Text to Speech in TypeScript

Add text to speech to a TypeScript project by calling the Narakeet REST API. The example on this page uses the built-in fetch with full type annotations — no third-party package or build step required. Node.js 22.6+ runs .ts files natively, so the code works without tsc, Webpack, or any bundler.

See the Text to Speech API reference for authentication, polling, subtitle conversion, and other features common to all languages.

TypeScript Text to Speech Example

The following script sends text to the Narakeet API and saves the result as an MP3 file. The textToSpeech function is fully typed and uses AbortSignal.timeout for a 30-second request deadline.

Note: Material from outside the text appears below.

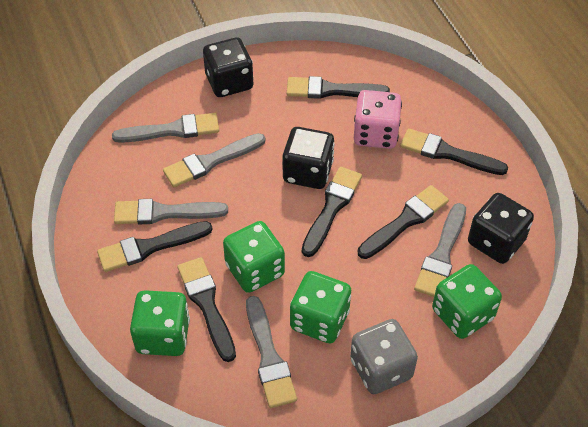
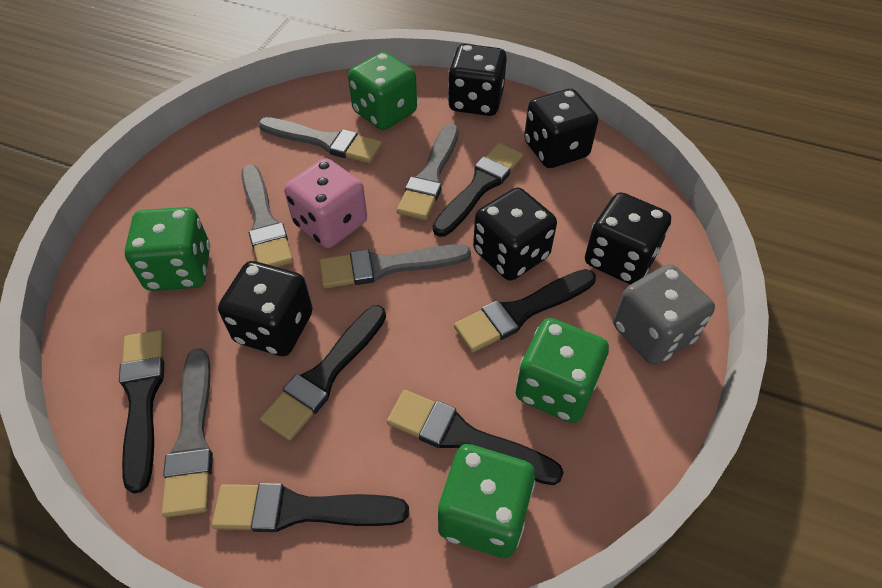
black dice: 3 -> 5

import { writeFile } from 'node:fs/promises';

async function textToSpeech(
	apiKey: string,
	voice: string,
	text: string,
	outputPath: string
): Promise<void> {
	const response: Response = await fetch(
		`https://api.narakeet.com/text-to-speech/mp3?voice=${voice}`,
		{
			method: 'POST',
			headers: {
				'Accept': 'application/octet-stream',
				'Content-Type': 'text/plain',
				'x-api-key': apiKey,
			},
			body: text,
			signal: AbortSignal.timeout(30_000),
		},
	);

	if (!response.ok) {
		const errorBody: string = await response.text();
		throw new Error(`API error ${response.status}: ${errorBody}`);
	}

	const buffer: Buffer = Buffer.from(await response.arrayBuffer());
	await writeFile(outputPath, buffer);
}

const apiKey: string | undefined = process.env.NARAKEET_API_KEY;
if (!apiKey) {
	console.log('Please set NARAKEET_API_KEY environment variable');
	process.exit(1);
}

await textToSpeech(apiKey, 'lewis', 'Hi there from TypeScript', 'output.mp3');
console.log('File saved at: output.mp3');

Save this as tts.ts and run with node --experimental-strip-types tts.ts (Node 22.6+). No compilation step, no tsconfig.json, and no package.json required — Node strips the type annotations at runtime.

For the complete project with Docker support, see the TypeScript streaming API example on GitHub.

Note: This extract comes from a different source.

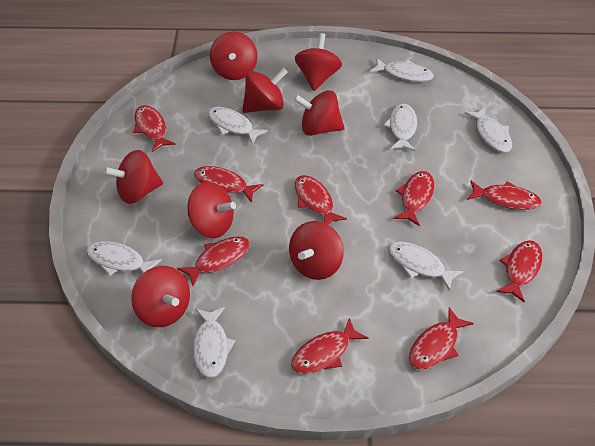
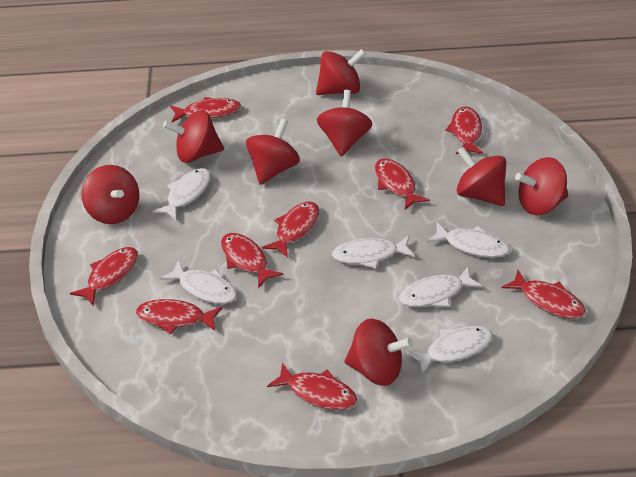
white fish: 7 -> 6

Running TypeScript Without a Build Step

Node.js 22.6 introduced --experimental-strip-types, which removes TypeScript annotations before execution. This means you can write .ts files with full type safety and run them directly — no tsc, ts-node, tsx, or any bundler in the chain. The flag becomes stable and unflagged in Node 23.6+.

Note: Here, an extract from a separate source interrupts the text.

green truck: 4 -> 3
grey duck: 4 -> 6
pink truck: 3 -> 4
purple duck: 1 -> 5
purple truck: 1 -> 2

This is ideal for quick scripts, CLI tools, and automation pipelines where adding a TypeScript build step creates unnecessary friction. The types help catch mistakes during development (your editor still type-checks), but the runtime does not need them.

TypeScript TTS with Deno and Bun

The same code runs on other TypeScript-native runtimes with minimal changes:

  • Deno — supports .ts natively. Replace node:fs/promises with Deno.writeFile and remove the Buffer.from wrapper, since Deno’s fetch returns a ReadableStream you can pipe directly.
  • Bun — runs .ts out of the box. The Node.js fetch and writeFile APIs are fully compatible, so the example above works without changes.

The API itself is runtime-agnostic — it accepts a POST with text and returns audio bytes over HTTPS.

Controlling Voice and Audio Settings

The endpoint URL and query parameters control the output:

Parameter How to set
Audio format Change the URL path: /text-to-speech/mp3, /text-to-speech/m4a, or /text-to-speech/wav (polling API required for WAV)
Voice Set ?voice=lewis — pick from 900 voices across 100 languages at Text to Speech Voices
Speed Add &voice-speed=1.2 for 20% faster, or &voice-speed=0.85 to slow down
Volume Add &voice-volume=soft or &voice-volume=loud

For pitch adjustments, sentence pauses, and multi-voice scripts, use the script header format in the request body. Full details at Configuring Audio Tasks.

TypeScript TTS Package

A common question is whether a dedicated TypeScript text to speech npm package exists. With Narakeet, the built-in fetch API handles the entire integration — POST text, receive audio bytes, write to disk. There is no package to install, no type definitions to add, and no SDK to configure. The textToSpeech function in the example above drops into any TypeScript project as a single self-contained function.

For input longer than 1 KB or uncompressed WAV output, switch to the Long Content (Polling) API.